The Fred and Lucia Farnham House is a historical house in Columbus, Wisconsin. The Italianate style home was designed, and constructed in 1867, by Columbus architect and carpentry contractor Richard D. Vanaken.

It was initially inhabited by Fred and Lucia Farnham. Fred Farnham (—1871), who was born Frederich F. Farnham in Vermont, was raised in Canada, and the state of New York. At the age of 25-years-old, , he moved from the latter location to Columbus, where he joined his three sisters. Farnham became a prosperous merchant in the city. He married Lucia Marsh of New York, in 1850. Farnham and James Allen, Lucia's brother-in-law, then became business partners and ran a highly successful produce and wholesale store. The profits from the store allowed Fred Farnham to build his new house at a corner lot on West James Street, a significant street in Columbus. The two-story house has a cruciform plan main block, with a small kitchen wing in the back, similar to other Italianate houses in Columbus.

Historic listings

The house was added to Wisconsin's State Register of Historic Places on April 17, 2009, and the United States National Register of Historic Places on July 30, 2009.

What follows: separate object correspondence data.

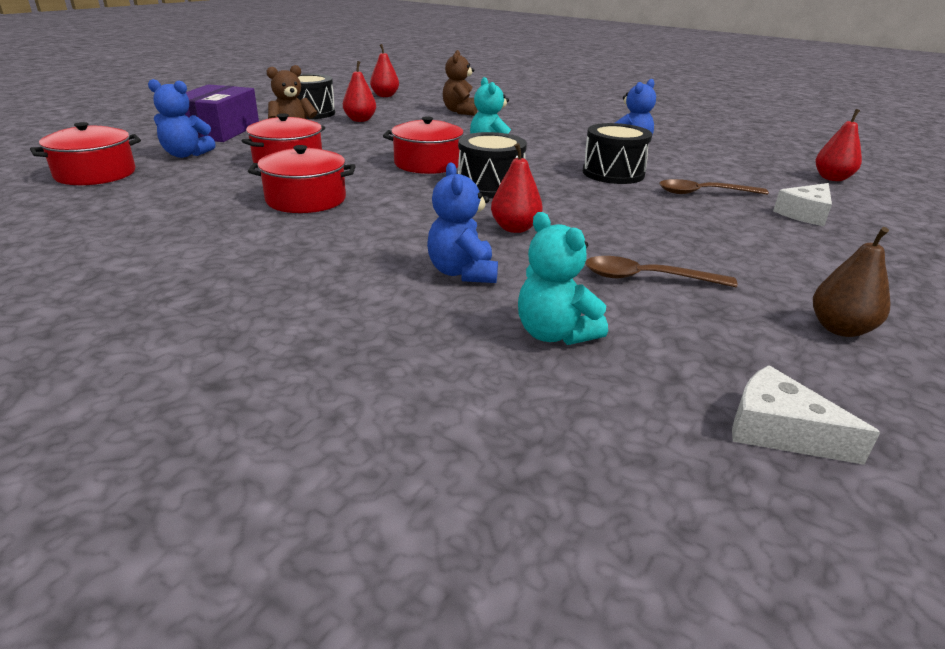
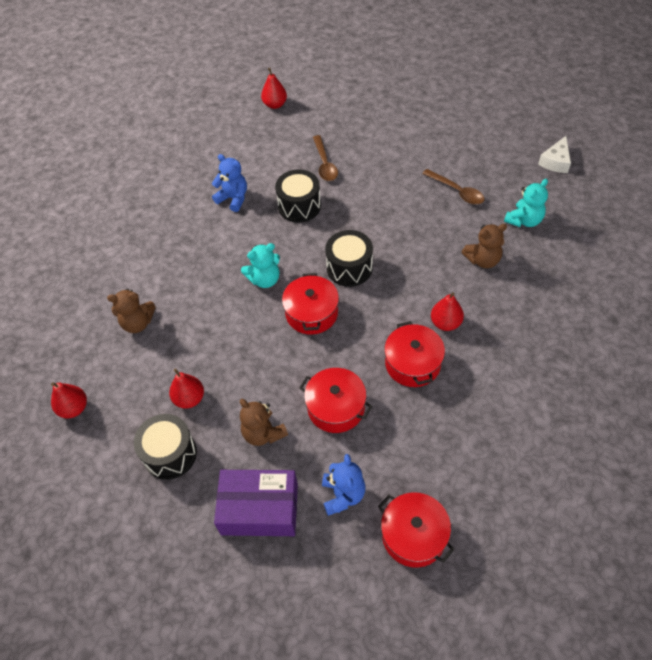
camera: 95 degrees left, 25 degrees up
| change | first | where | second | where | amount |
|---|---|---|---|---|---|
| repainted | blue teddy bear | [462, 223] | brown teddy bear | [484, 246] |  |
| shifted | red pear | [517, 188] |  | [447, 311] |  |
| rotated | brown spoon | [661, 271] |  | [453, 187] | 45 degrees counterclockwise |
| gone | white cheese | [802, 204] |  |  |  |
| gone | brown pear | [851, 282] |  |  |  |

The Fred and Lucia Farnham House's architect and builder, Richard D. Vanaken, in collaboration with architect Edward Townsend Mix, also designed Columbus' High Victorian Gothic and Italianate style Zion Evangelical Lutheran Church and Parsonage, first built in 1878.  This site was listed in the National Register of Historic Places, in the year 2009, as well. These two site listings are among 15 other historical sites located in the city of Columbus which are listed in the state and federal registers (as of May 4, 2010).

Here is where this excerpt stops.